Prose, powers and protagonists: all play for keeps in this book5
"Playing for Keeps" celebrates the superhero genre with its mighty chisel-chinned heroes and diabolical villains -- and then tosses the most-familiar elements of that setup on its head. The result is a delightful salute (and send up) to comic books; a world in which the good guys aren't as good as their propaganda posters proclaim ... and the villains' mission garners more sympathy than you might expect.

The book's Seventh City setting brims with super-folk, many of whom are like Keepsie, the story's lead protagonist. Sporting a power deemed too "passive" to be useful for official crimefighting by the local hero academy, Keepsie is mostly content to run her pub and scowl at the sycophantic TV reports about the city's caped crusaders.
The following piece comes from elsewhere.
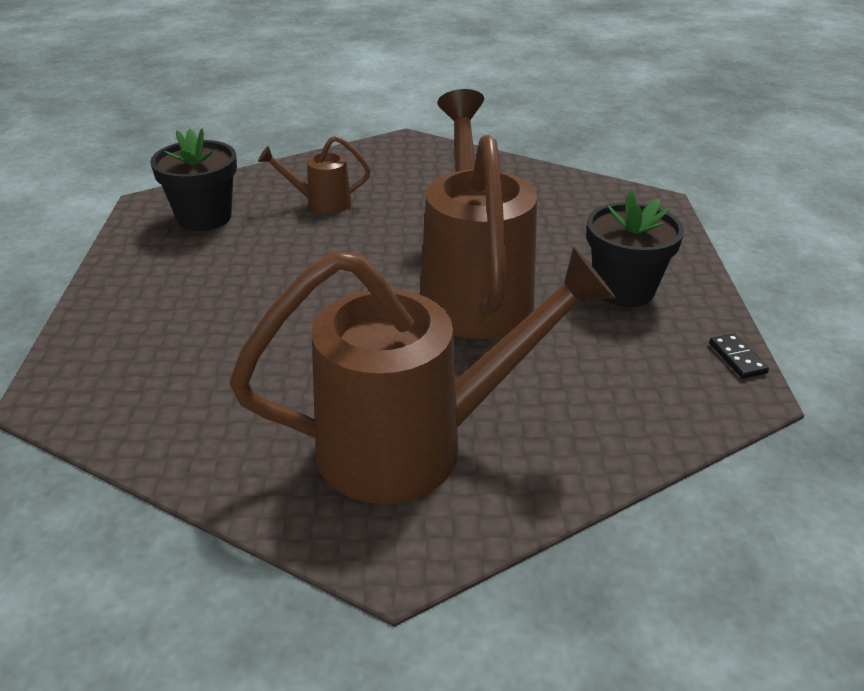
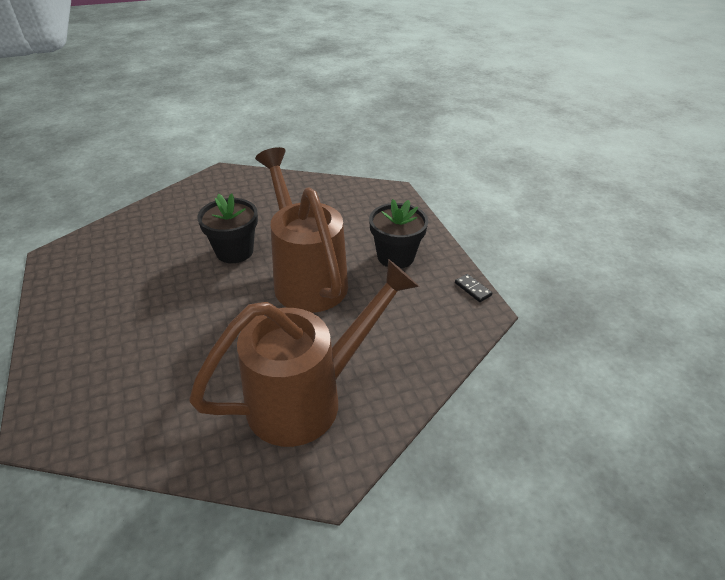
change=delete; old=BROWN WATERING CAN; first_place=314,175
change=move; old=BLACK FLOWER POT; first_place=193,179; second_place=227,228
But when Seventh City's villains target her as the linchpin in a new conspiracy, Keepsie finds herself in an ethical quandary: she must either help the heroes who rejected her, or cave to the villains' whims...

...or does she? Keepsie and her pals create a third option, which forces them to stick together, stand against heroes and villains, and scrap for their lives.

It's a fun, funny and exciting romp, and author Lafferty executes the story brilliantly, crafting a city and denizens so well-defined, you'd think they were pulled from a top-selling four-color comic. Lafferty also deftly explores the ethics of superheroing, and the interpersonal conflicts that arise when blessed with such powers.

Perhaps best of all, "Playing for Keeps" reminds us that we can all be heroes -- a relevant and hopeful message for not just fans of the genre, but any reader. Highly recommended.